Петербургский театр, в котором настойку выдержали, не зря зовется сатирическим: смех смехом, но "Вишневый сад" в реалиях двухтысячных обрывается трагичнее, чем под пером Антона Павловича Чехова. Его и дают-то без занавеса и сцены: разлив пруд перед первым рядами, перекинув через воду мостки, застилая ползала дымом от переносной печки, покрапывая дождем, - максимально сокращая пространство между актерами и зрителями. Режиссер множит планы, разводит героев по разные стороны для одновременных событий там и тут, запараллеливает монологи. Актеры бьют яйца, валяют по полу тесто, варят всамделишнее варенье - от неприкаянности маются, томятся и дурачатся, в то время как судьба точит нож по их душу. Действие ускоряется, рвется на части, закручивается по спирали абсурда.

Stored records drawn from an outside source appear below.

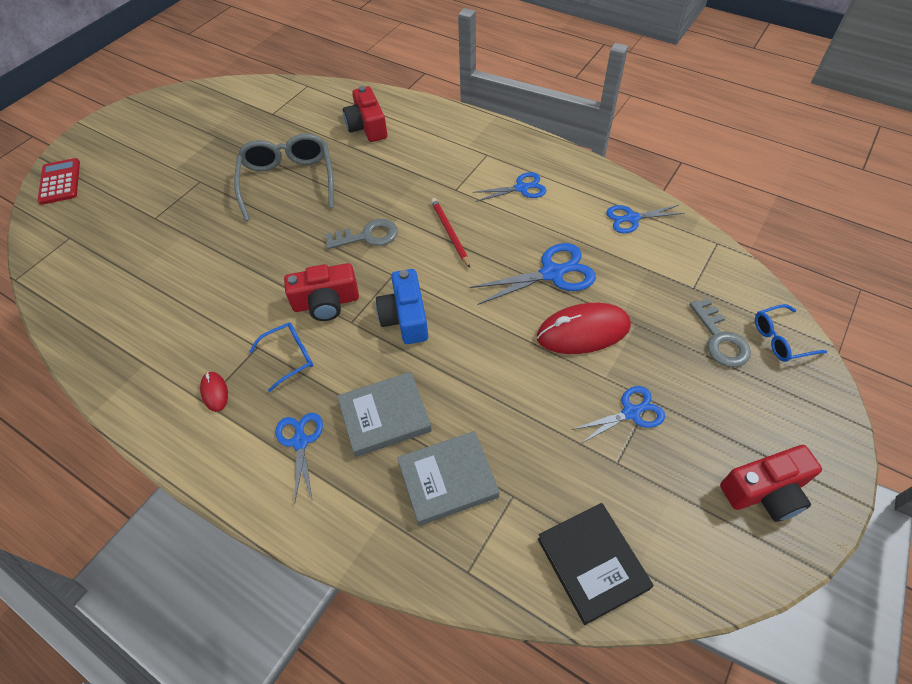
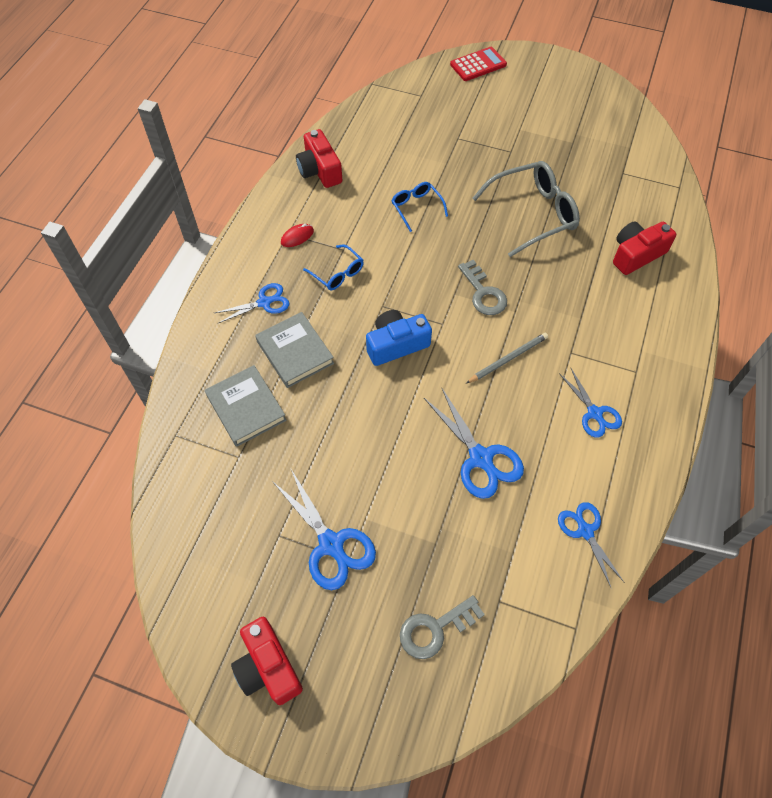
camera: 75 degrees right, 5 degrees up
(326, 302) = (398, 282): red camera -> red camera (319, 170)
(449, 233) = (508, 359): red pencil -> grey pencil
(583, 331) = (414, 494): red mouse -> none
(592, 563) = (189, 522): black book -> none
(631, 412) = (331, 544): blue scissors -> blue scissors, size x1.53
(780, 339) = (449, 695): blue glasses -> blue glasses (416, 208)

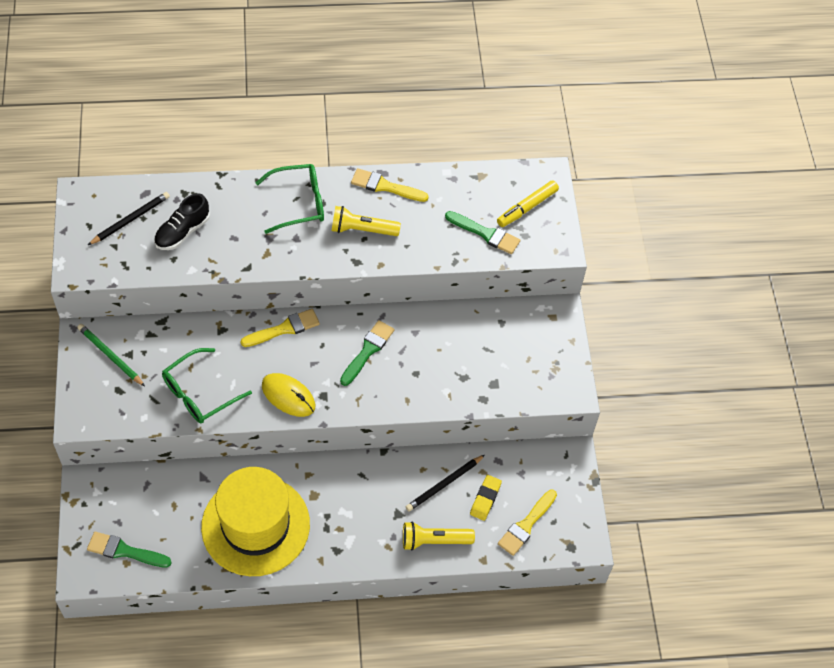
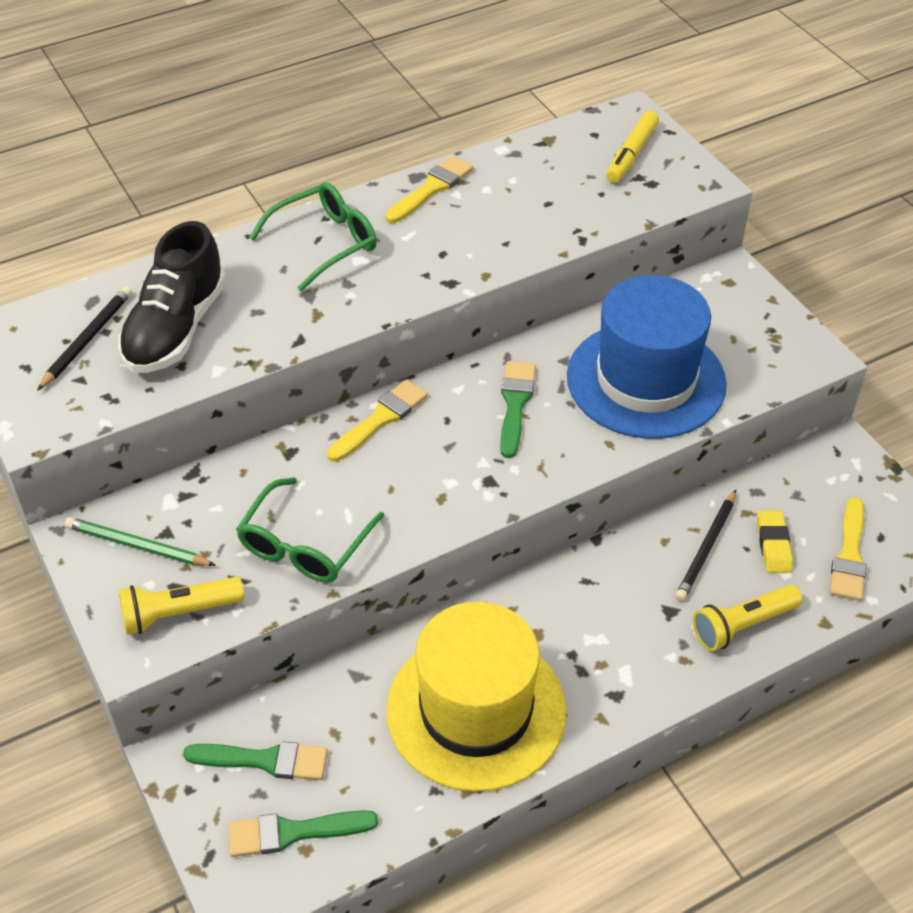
camera: 20 degrees left, 10 degrees down
(182, 232) = (176, 329): black shoe -> black shoe, size x1.54
(288, 396) = (439, 500): yellow mouse -> none
(362, 229) = (433, 244): yellow flashlight -> yellow flashlight (179, 613)
(385, 186) = (431, 188): yellow brush -> yellow brush turned 135 degrees clockwise
(455, 366) = (646, 380): none -> blue hat
(485, 234) = (600, 197): green brush -> green brush (265, 760)

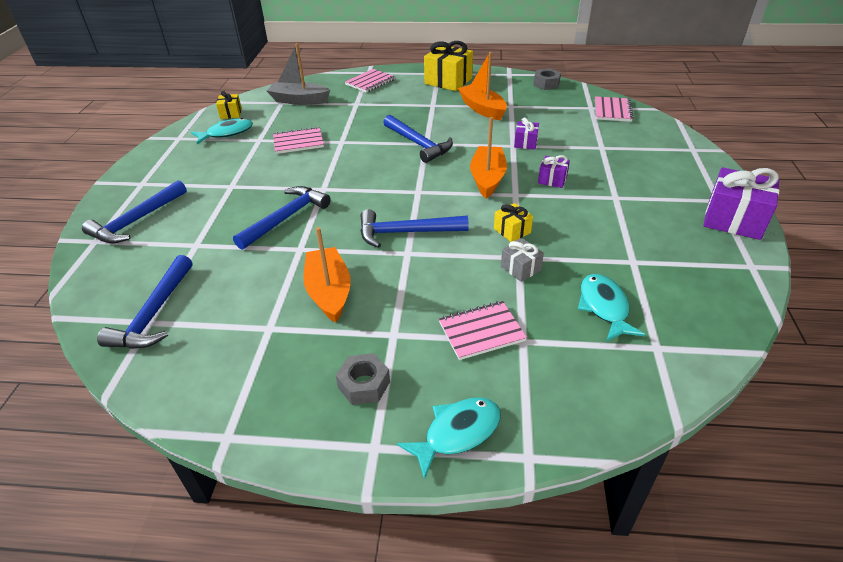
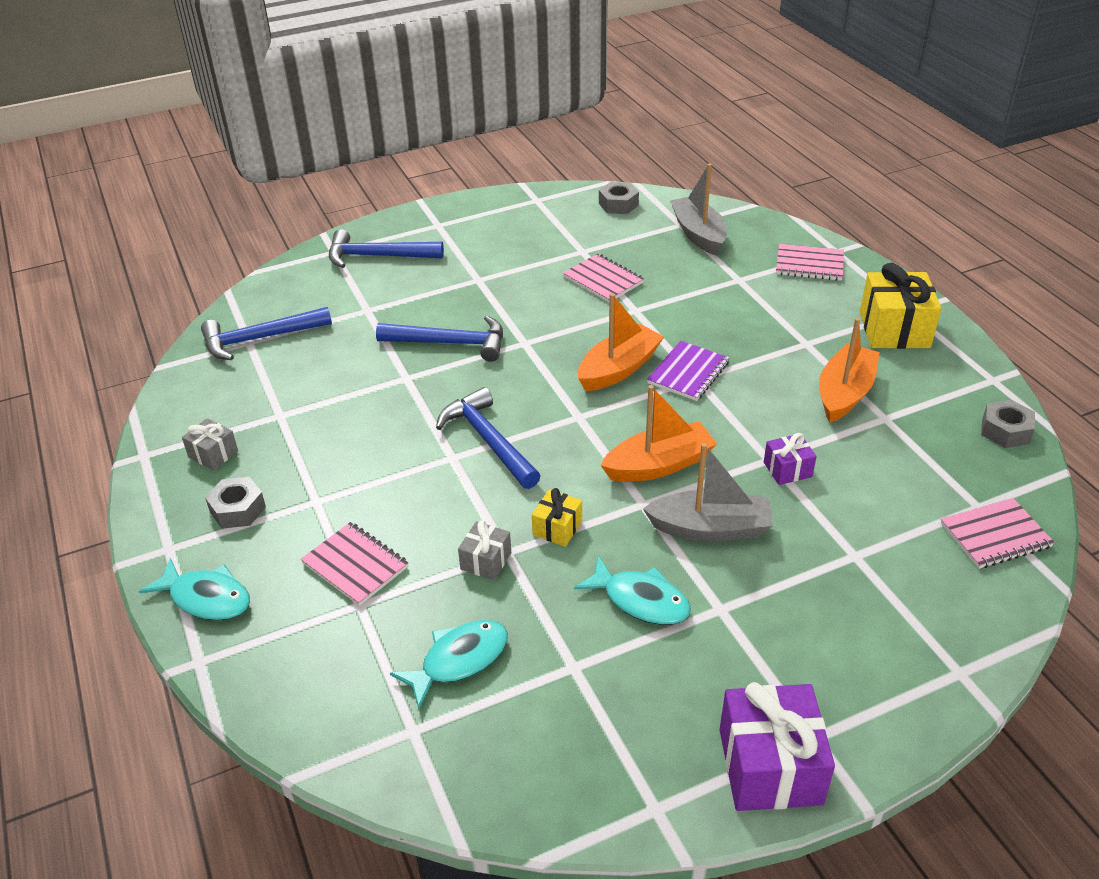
camera: 60 degrees right, 0 degrees up
(227, 133) = (574, 224): turquoise fish -> turquoise fish (640, 600)
(231, 113) = (618, 204): yellow gift -> grey nut
(277, 384) = (213, 454): none -> grey gift
(329, 292) = (351, 429): orange boat -> orange boat (619, 369)
(418, 144) = (688, 373): blue hammer -> purple notebook
(552, 180) = (710, 528): purple gift -> grey boat

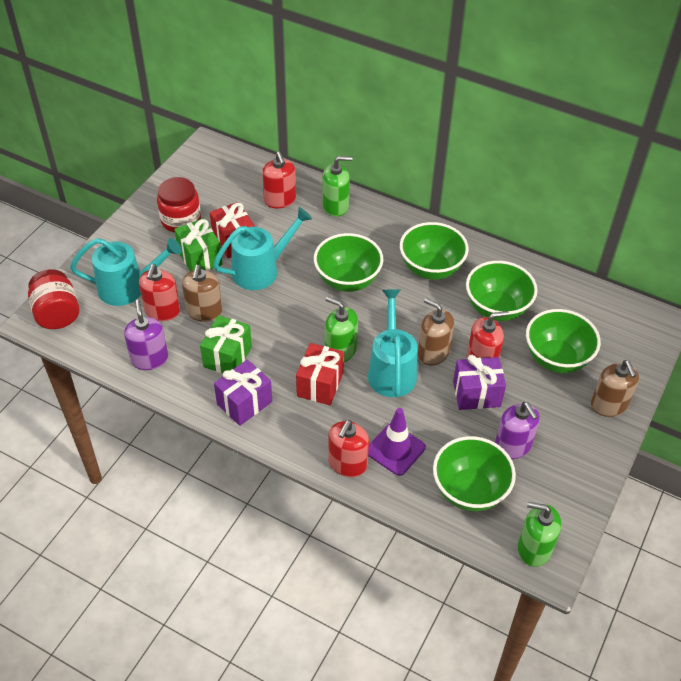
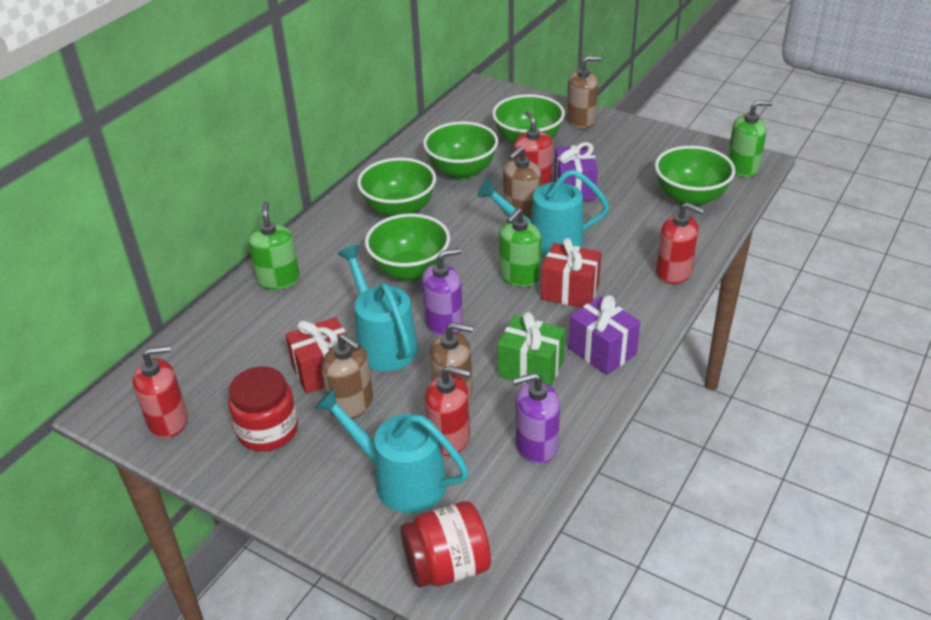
camera: 85 degrees left, 10 degrees down
(129, 287) = (400, 480): turquoise watering can -> turquoise watering can turned 60 degrees counterclockwise
(200, 258) = (351, 404): green gift -> brown soap dispenser
(280, 200) = (253, 329): red soap dispenser -> red soap dispenser (168, 421)
(395, 449) = (650, 240): purple traffic cone -> none
(513, 446) = (634, 172): purple soap dispenser -> purple soap dispenser (444, 323)
(534, 548) = (742, 168): green soap dispenser -> green soap dispenser turned 120 degrees counterclockwise

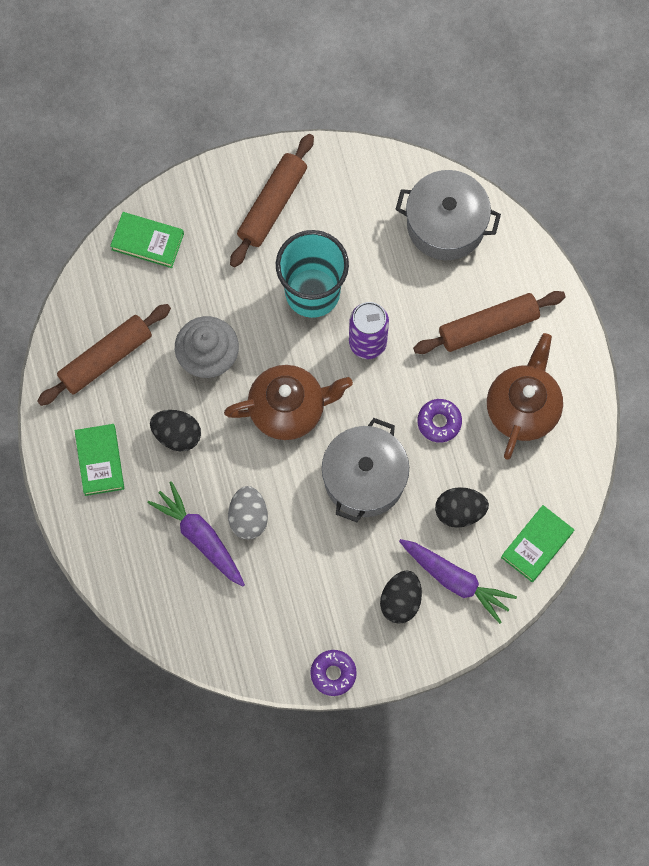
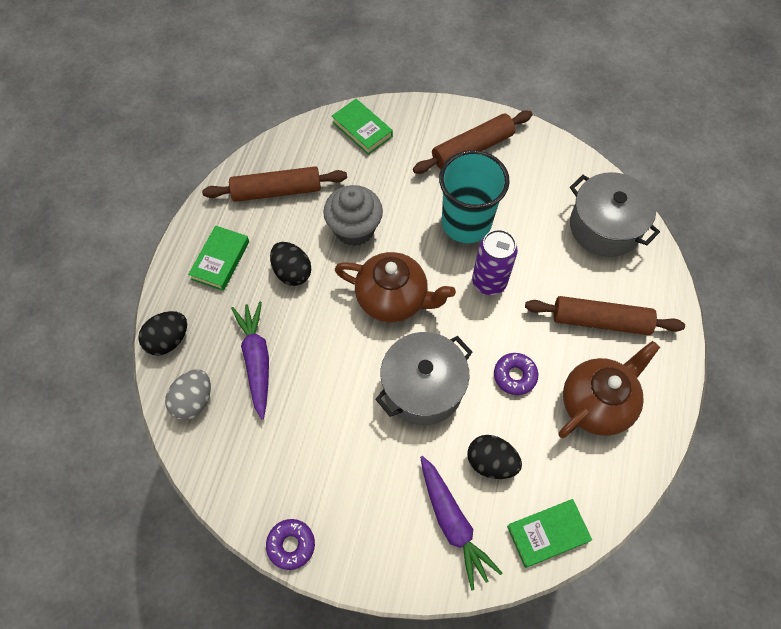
camera: 30 degrees right, 10 degrees down
(248, 517) = (306, 366): grey egg -> grey egg (193, 401)
(400, 601) = (391, 513): black egg -> black egg (168, 340)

"Читайте Чехова, Достоевского, Толстого", - то и дело призывают герои, сами же и играющие в названных классиков. Каждый из них – отражение нескольких персонажей, характерный типаж, несущий, как будто в наказание, бремя того или другого русского литературного героя. Но под каким бы видом ни пыталась интеллигенция оторваться от бренного, все пути, по Улицкой и Бубеню, ведут в санузел. Этим зрителю и тычут в лицо - зритель же, едва продышавшийся от дыма, смеется как плачет.